The objective here is to correctly identify digits from a dataset of tens of thousands of handwritten images. 

In [1]:
import pandas as pd
import numpy as np
from sklearn.tree import DecisionTreeClassifier

# Loading Data

In [2]:
mnist = pd.read_csv('datasets/mnist/train.csv')
mnist.info()

<class 'pandas.core.frame.DataFrame'>
RangeIndex: 42000 entries, 0 to 41999
Columns: 785 entries, label to pixel783
dtypes: int64(785)
memory usage: 251.5 MB


# Decision Tree

In [3]:
from sklearn.model_selection import train_test_split

train_X, test_X, train_Y, test_Y = train_test_split(mnist, mnist['label'], test_size=0.2, random_state=42)
train_X = train_X.drop(["label"],axis=1)
test_X = test_X.drop(["label"],axis=1)

tree_classifier = DecisionTreeClassifier()
tree_classifier.fit(train_X, train_Y) 
y_pred = tree_classifier.predict(test_X)
print ("Accuracy on Training: ",sum(y_pred==test_Y)/len(test_Y))

Accuracy on Training:  0.852261904762


# Logistic Regression

In [13]:
from sklearn.model_selection import train_test_split

sample = mnist.head(500)
train_X, test_X, train_Y, test_Y = train_test_split(sample, sample['label'], test_size=0.2, random_state=42)
train_X = train_X.drop(["label"],axis=1)
test_X = test_X.drop(["label"],axis=1)

from sklearn.linear_model import LogisticRegression

log_reg = LogisticRegression()
log_reg.fit(train_X, train_Y)
y_pred = log_reg.predict(test_X)
print("Accuracy on Training: ", sum(y_pred==test_Y)/len(test_Y))

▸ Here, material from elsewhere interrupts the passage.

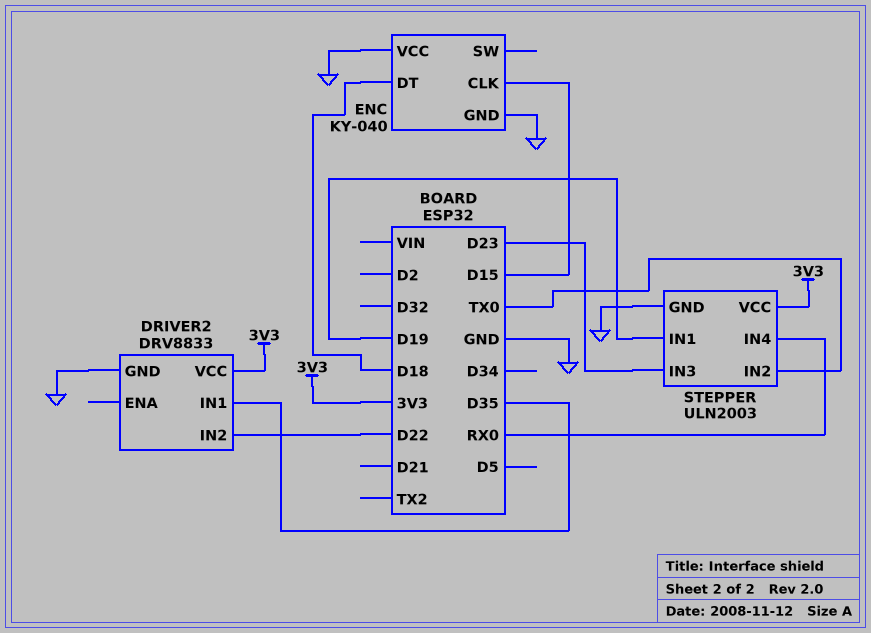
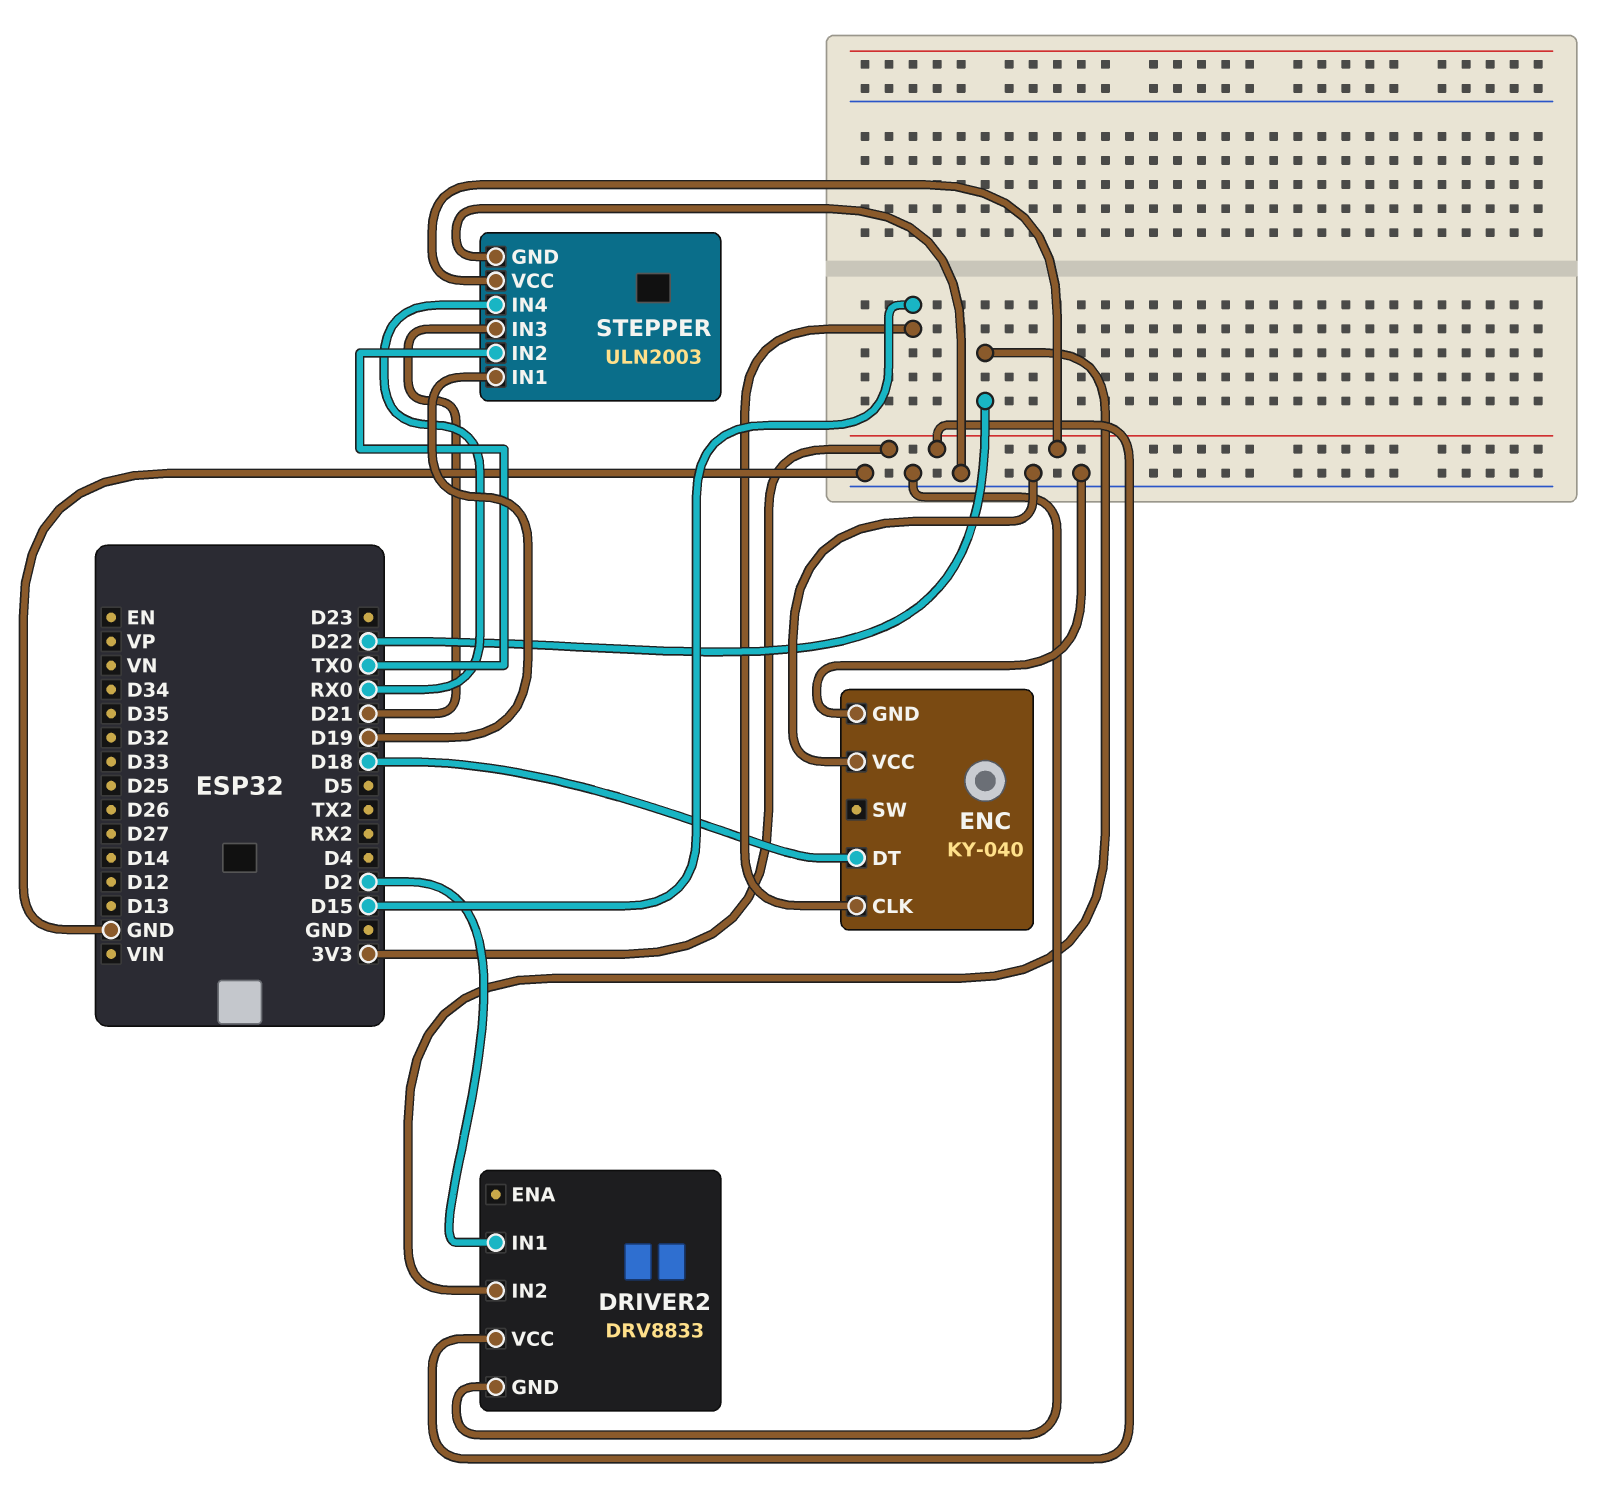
DRIVER2 pin IN1: D35 -> D2
STEPPER pin IN3: D23 -> D21

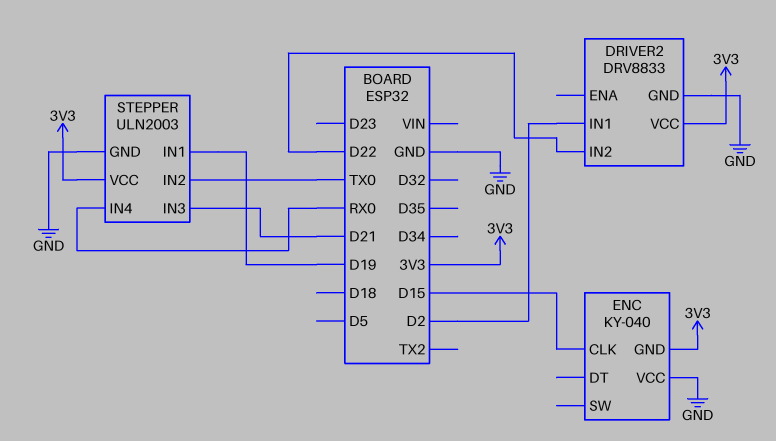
ENC pin DT: D18 -> none
ENC pin GND: GND -> 3V3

Accuracy on Training:  0.88


# Support Vector Machines

In [17]:
from sklearn import svm
from sklearn.cross_validation import train_test_split

sample = mnist.head(700)
X_train, X_test, Y_train, Y_test = train_test_split(sample,sample['label'],random_state = 42,
                                                    test_size = 0.1)

classifier = svm.SVC(C=2.0)
classifier.fit(X_train, Y_train)
score = classifier.score(X_test, Y_test)
print("SVM score: ", score)

SVM score:  0.114285714286


In [5]:
from sklearn.pipeline import Pipeline
from sklearn.preprocessing import StandardScaler
from sklearn.svm import LinearSVC

X_train, X_test, Y_train, Y_test = train_test_split(mnist,mnist['label'],random_state = 42, test_size = 0.1)

svm_clf = Pipeline((
("scaler", StandardScaler()),
("linear_svc", LinearSVC(C=1, loss="hinge")),
))
svm_clf.fit(X_train, Y_train)
y_pred = svm_clf.predict(X_test)
print("Accuracy on Training: ", sum(y_pred==Y_test)/len(Y_test))

Accuracy on Training:  0.951904761905


In [9]:
from sklearn import linear_model
sgd_clf = linear_model.SGDClassifier(loss="hinge")
sgd_clf.fit(X_train, Y_train)
y_pred = svm_clf.predict(X_test)
print("Accuracy on Training: ", sum(y_pred==Y_test)/len(Y_test))



Accuracy on Training:  0.951904761905